Here are some handy stats on power consumption in data centers Data Center Energy Summit taking place at Sun Microsystems today. Casually drop these factoids at your next cocktail party.

Less than nine months: that the time it takes to recover the cost (in terms of lower electrical bills) for putting variable speed fans in a server rather than a fan that runs at a constant, high rate, according to Mukesh Kattar, energy director at Oracle. He tested it and thought payback would take 16 months, The fans, though, only had to operate at 55 percent of their regular speed on average, he said.

1 to 1.8. That’s the ratio of power dedicated to support (air conditioning and cooling) compared to the power dedicated to actually running the server when you install these kinds of fans, Kattar added. In a regular situation, the ratio is 8 to 10. He’s aiming for a 1 to 3 ratio.

80 degrees Fahrenheit. That’s the temperature of the intake air servers can tolerate, according to Dean Nelson, who runs global lab and data center design services for Sun. Sun conducted a chill-off with several different cooling systems. Most servers are sold to work in environments with 65 degree intake air. (Intake air is the air that gets sucked in by fans to cool down the servers.). “So why are we cooling at 65,” he asked.

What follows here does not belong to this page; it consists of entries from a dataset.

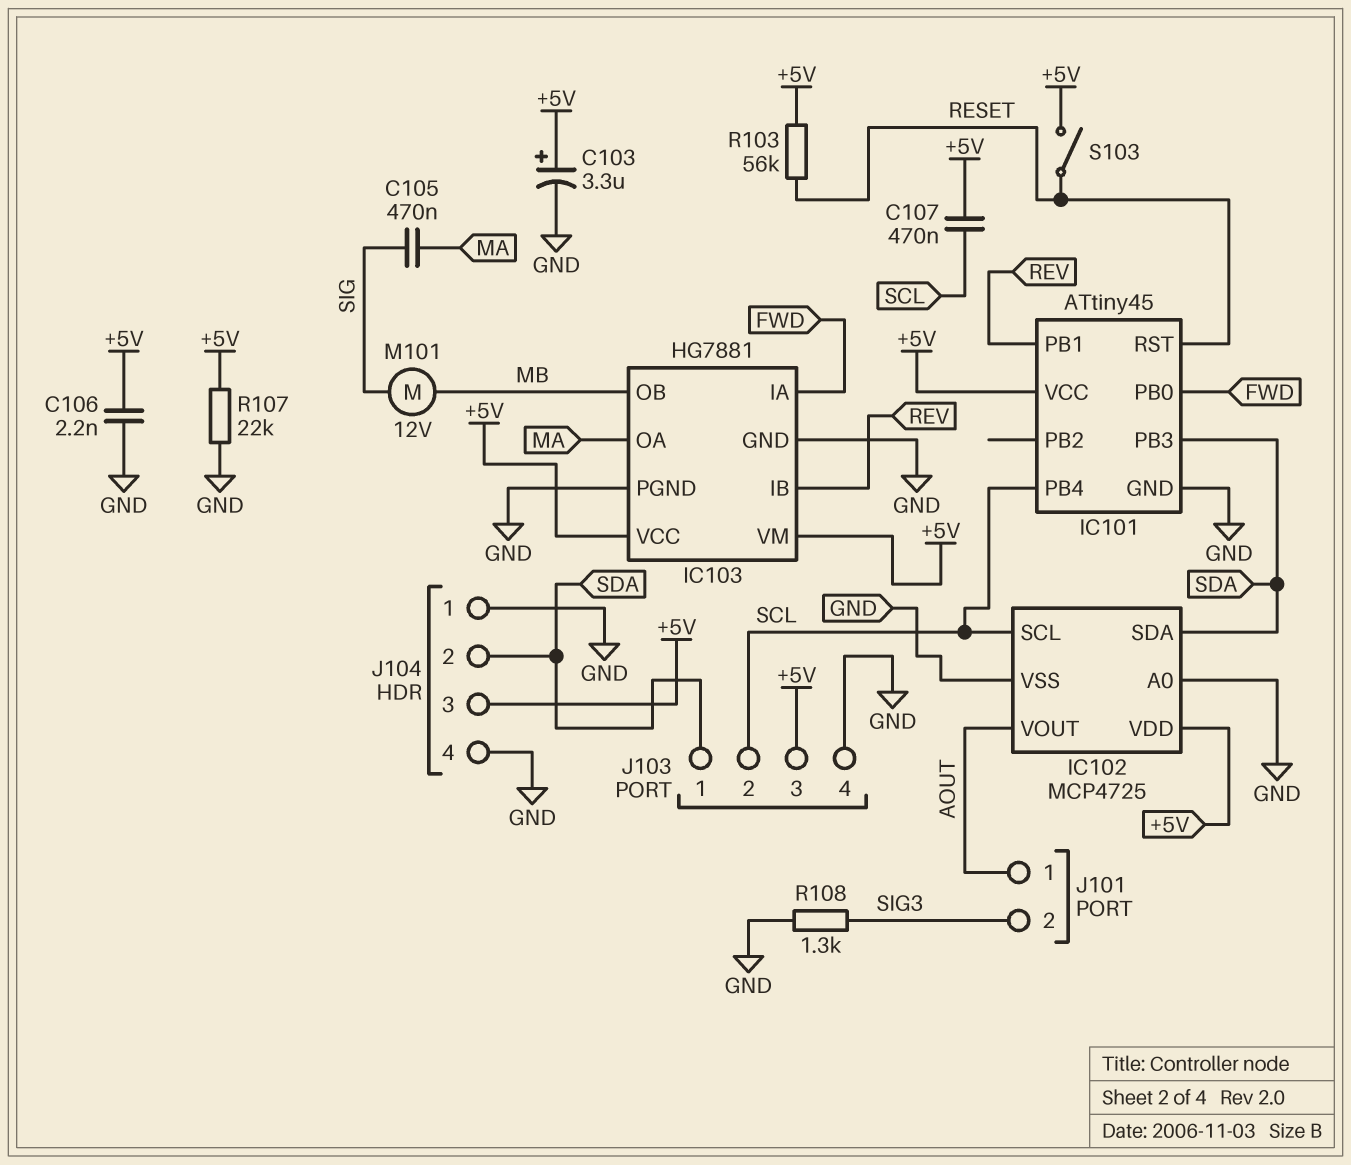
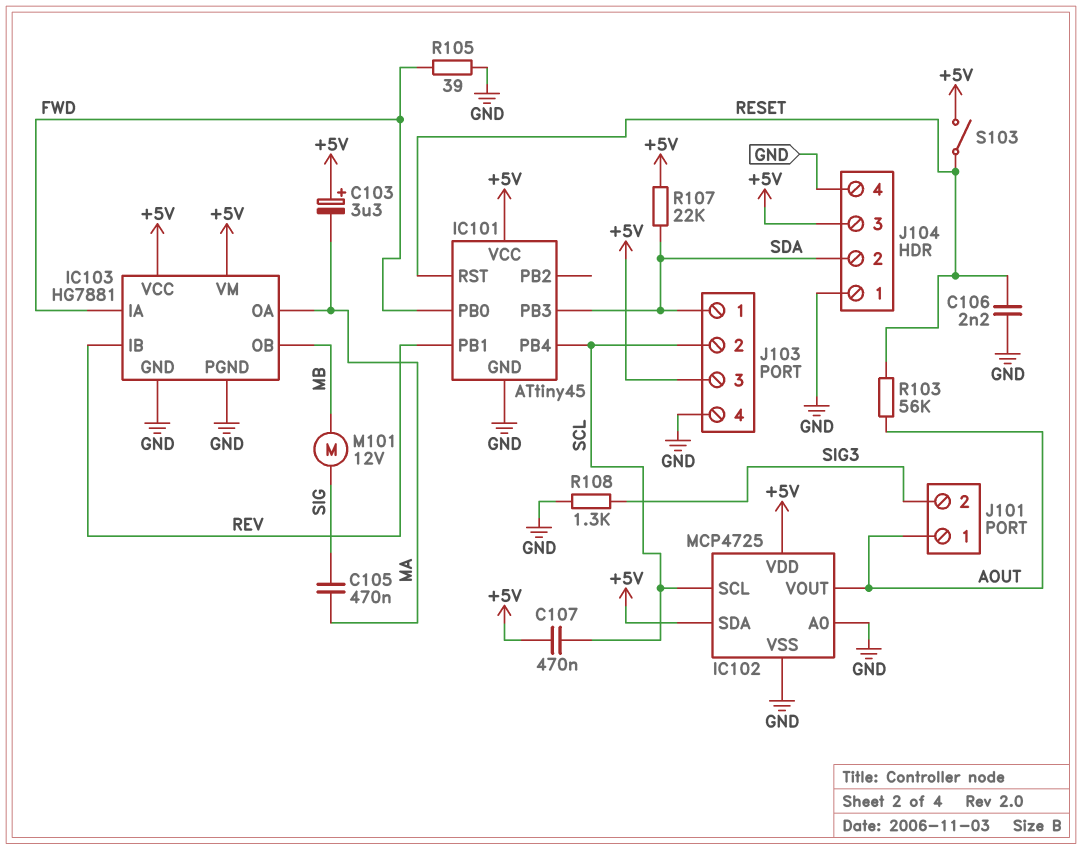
C103: 3.3uF (plus +5V, minus GND) -> 3.3uF (plus +5V, minus MA)
C106: 2.2nF (+5V, GND) -> 2.2nF (GND, RESET)
IC102 pin SDA: SDA -> +5V
R103: 56k (+5V, RESET) -> 56k (AOUT, RESET)
R105: none -> 39 (FWD, GND)
R107: 22k (+5V, GND) -> 22k (+5V, SDA)

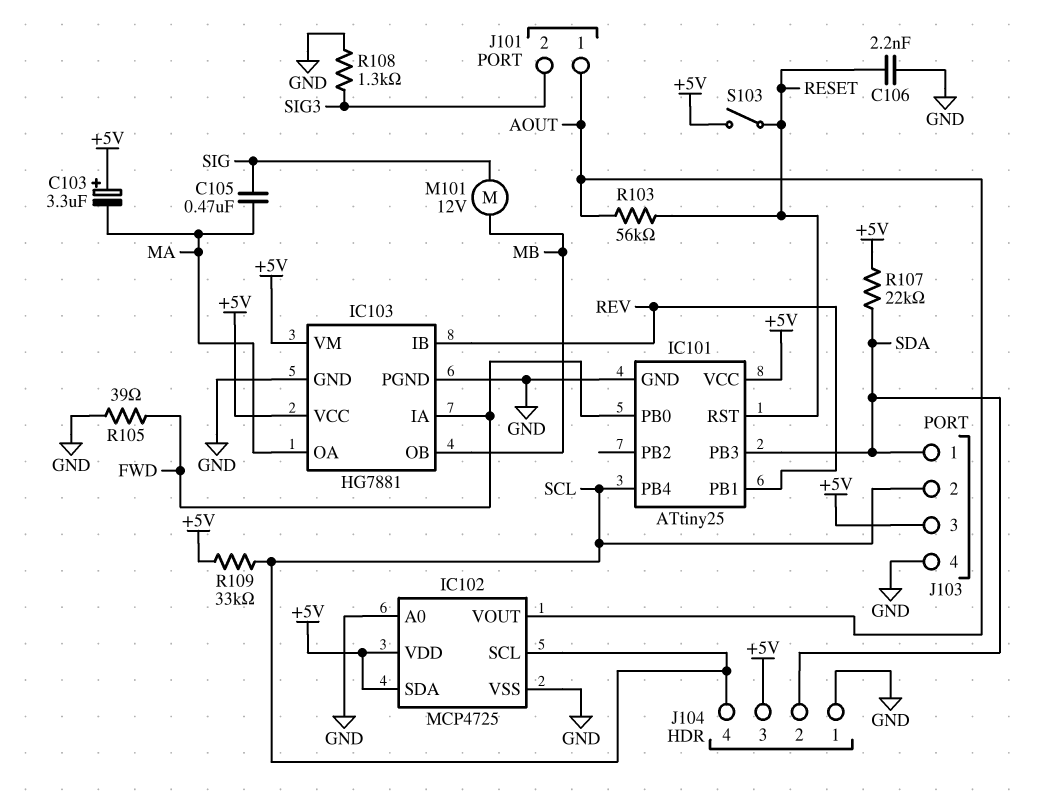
C107: 470nF (+5V, SCL) -> none
IC101: ATtiny45 -> ATtiny25
J104 pin 4: GND -> SCL
R109: none -> 33k (+5V, SCL)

$19 billion. That’s the total value of datacenter construction projects being undertaken by 21 large customers in the U.S. at the moment, according to Nelson. Data center construction is probably the only healthy segment of the building industry.

A million bucks. That’s what a raised floor costs in a good-sized data center, according to Nelson. Historically, raised floors were used to store the cables that connect computers as well as the cold air blowers. With new cooling techniques, you don’t need these anymore.

50,000 square feet and 5 megawatts. That’s the size and power consumption of a large data center today, according to Subodh Bapat, who runs Sun’s energy efforts

500,000 square feet and 50 megawatts. That’s the average large datacenter in 2020, he said.

8,500 hours. That’s the number of hours in a year that you could cool your data center in San Francisco with ambient air. There are only 8,760 hours you have to worry about.

$18.5 billion. The amount of money spent on data center power in 2005, according to Bapat.

$250 billion. The amount of power spent on data center power if nothing is changed in 2012, according to numbers touted by Bapat from IDC. Gar.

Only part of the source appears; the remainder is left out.